[jira] [Updated] (SPARK-37328) SPARK-33832 brings the bug that OptimizeSkewedJoin may not work since it was applied onn whole plan innstead of new stage plan

Lietong Liu (Jira) Sun, 14 Nov 2021 22:28:07 -0800


     [ 
https://issues.apache.org/jira/browse/SPARK-37328?page=com.atlassian.jira.plugin.system.issuetabpanels:all-tabpanel
 ]


Lietong Liu updated SPARK-37328:
--------------------------------
    Description: 
Since OptimizeSkewedJoin was moved from queryStageOptimizerRules to 

queryStagePreparationRules, the position OptimizeSkewedJoin was applied has 
been moved from newQueryStage() to reOptimize(). The plan OptimizeSkewedJoin 
applied on changed from plan of new stage which is about to submit to whole 
spark plan.

In the cases where skewedJoin is not last stage, OptimizeSkewedJoin may not 
work because the number of collected shuffleStages is more than 2.

The following test will prove it:

 

 
{code:java}
test("OptimizeSkewJoin may not work") {
  withSQLConf(
    SQLConf.ADAPTIVE_EXECUTION_ENABLED.key -> "true",
    SQLConf.AUTO_BROADCASTJOIN_THRESHOLD.key -> "-1",
    SQLConf.SKEW_JOIN_SKEWED_PARTITION_THRESHOLD.key -> "100",
    SQLConf.ADVISORY_PARTITION_SIZE_IN_BYTES.key -> "100",
    SQLConf.COALESCE_PARTITIONS_MIN_PARTITION_NUM.key -> "1",
    SQLConf.SHUFFLE_PARTITIONS.key -> "10") {
    withTempView("skewData1", "skewData2", "skewData3") {
      spark
        .range(0, 1000, 1, 10)
        .selectExpr("id % 3 as key1", "id % 3 as value1")
        .createOrReplaceTempView("skewData1")
      spark
        .range(0, 1000, 1, 10)
        .selectExpr("id % 1 as key2", "id as value2")
        .createOrReplaceTempView("skewData2")
      spark
        .range(0, 1000, 1, 10)
        .selectExpr("id % 1 as key3", "id as value3")
        .createOrReplaceTempView("skewData3")

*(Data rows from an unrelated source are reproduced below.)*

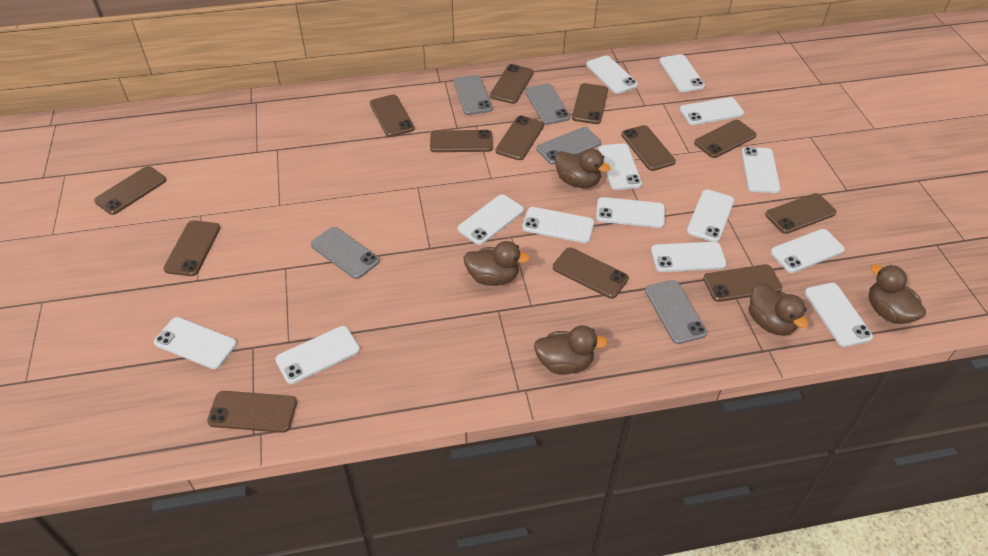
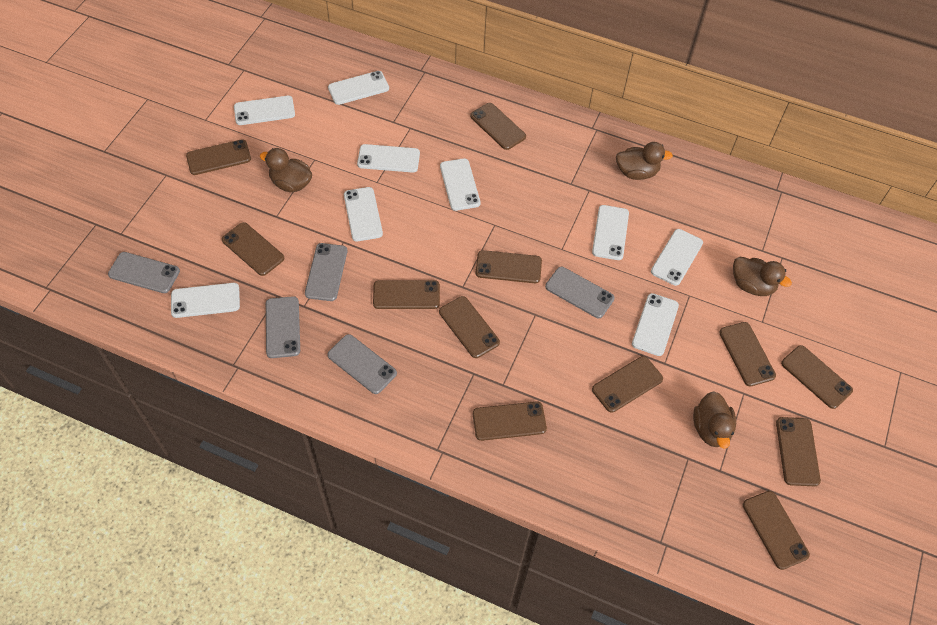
brown duck: 5 -> 4
brown phone: 13 -> 12
white phone: 14 -> 9

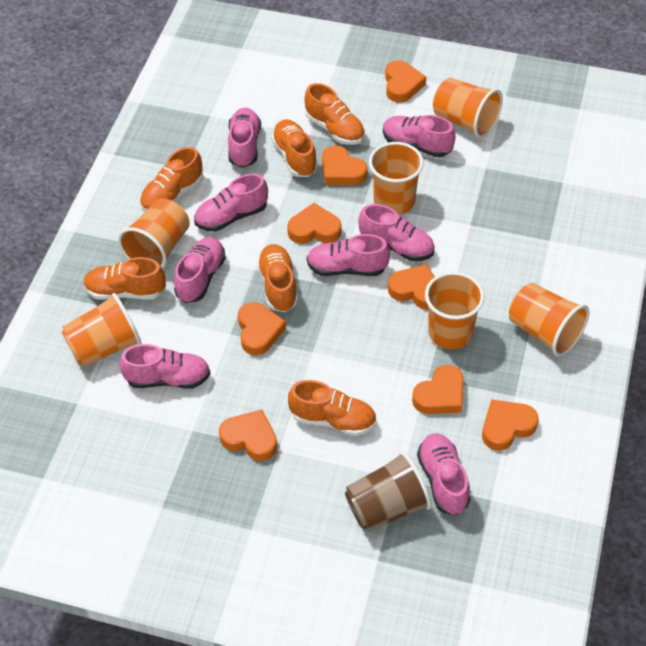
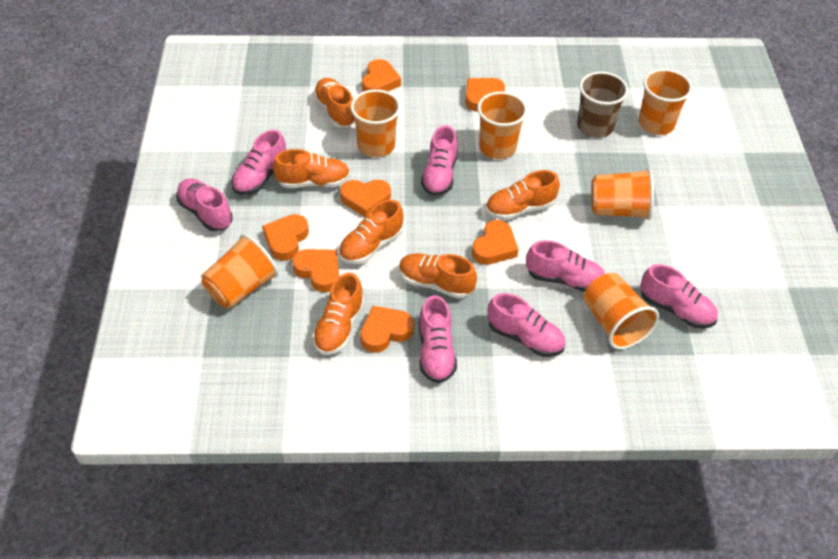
orange heart: 8 -> 7
pink shoe: 8 -> 7

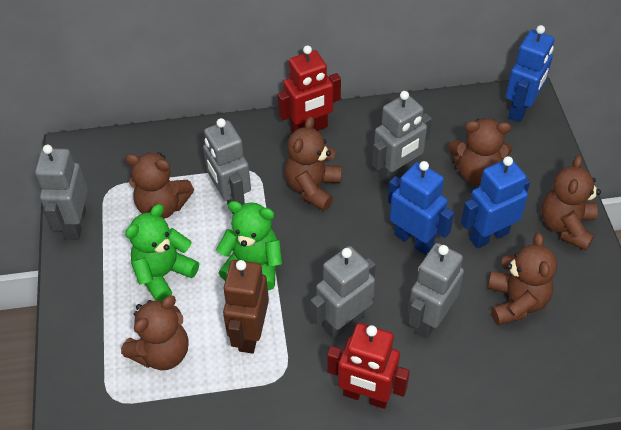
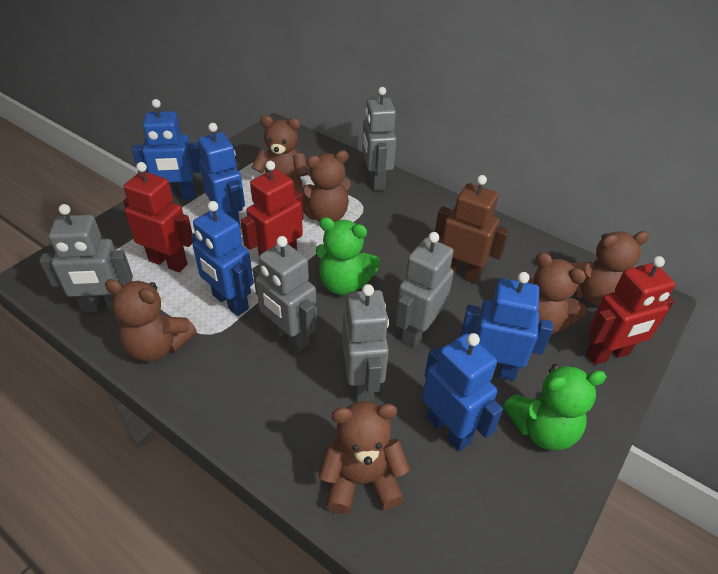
blue robot: 3 -> 5
red robot: 2 -> 3

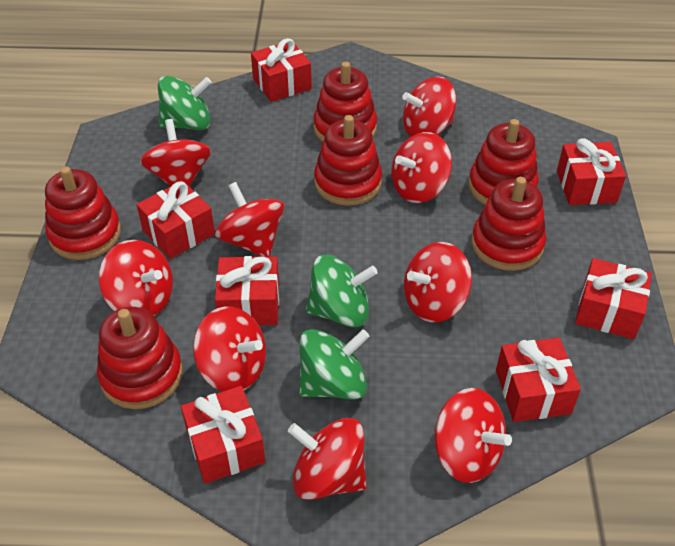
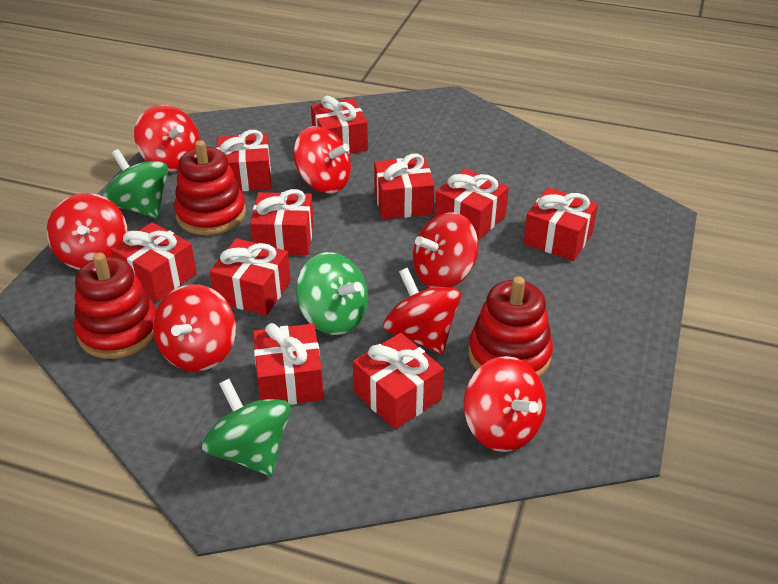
red gift: 7 -> 10
red spinning top: 9 -> 7
red stacking toy: 6 -> 3

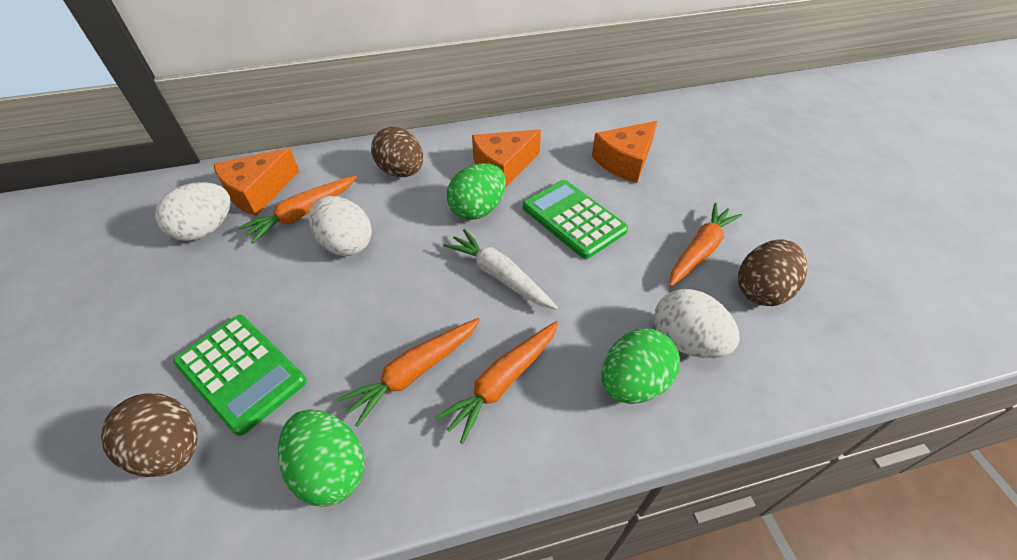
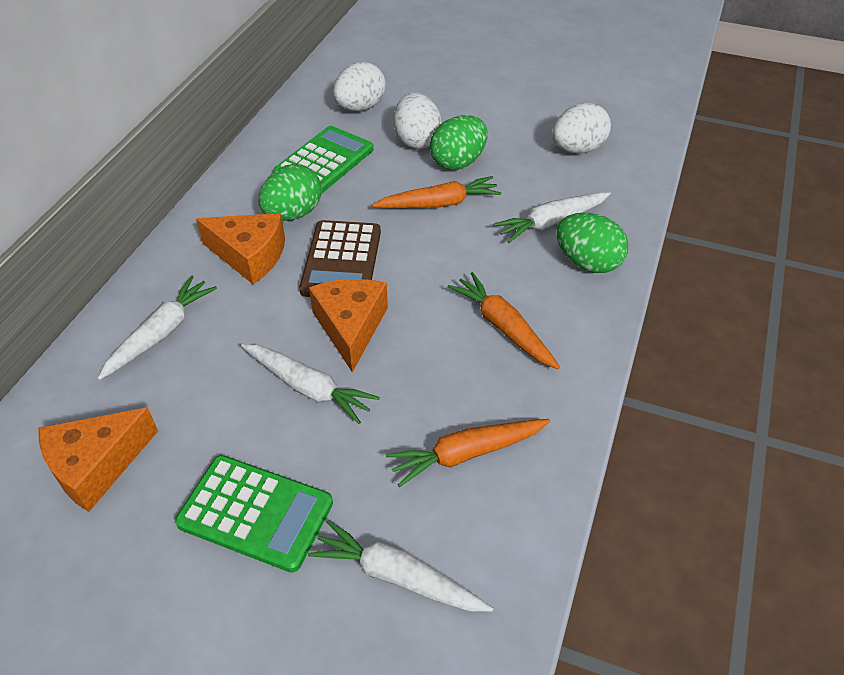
brown calculator: 0 -> 1
brown egg: 3 -> 0
orange carrot: 4 -> 3
white carrot: 1 -> 4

      // Query has two skewedJoin in two continuous stages.
      val (_, adaptive1) =
        runAdaptiveAndVerifyResult(
          """
            |SELECT key1 FROM skewData1 s1
            |JOIN skewData2 s2
            |ON s1.key1 = s2.key2
            |JOIN skewData3
            |ON s1.value1 = value3
            |""".stripMargin)
      val shuffles1 = collect(adaptive1) {
        case s: ShuffleExchangeExec => s
      }
      assert(shuffles1.size == 4)
      val smj1 = findTopLevelSortMergeJoin(adaptive1)
      assert(smj1.size == 2 && smj1.forall(_.isSkewJoin))
    }
  }
} {code}
I'll open a PR shortly to fix this issue

 

  was:
Since OptimizeSkewedJoin was moved from queryStageOptimizerRules to 

queryStagePreparationRules, the position OptimizeSkewedJoin was applied has 
been moved from newQueryStage() to reOptimize(). The plan OptimizeSkewedJoin 
applied on changed from plan of new stage which is about to submit to whole 
spark plan.

In the cases where skewedJoin is not last stage, OptimizeSkewedJoin may not 
work because the number of collected shuffleStages is more than 2.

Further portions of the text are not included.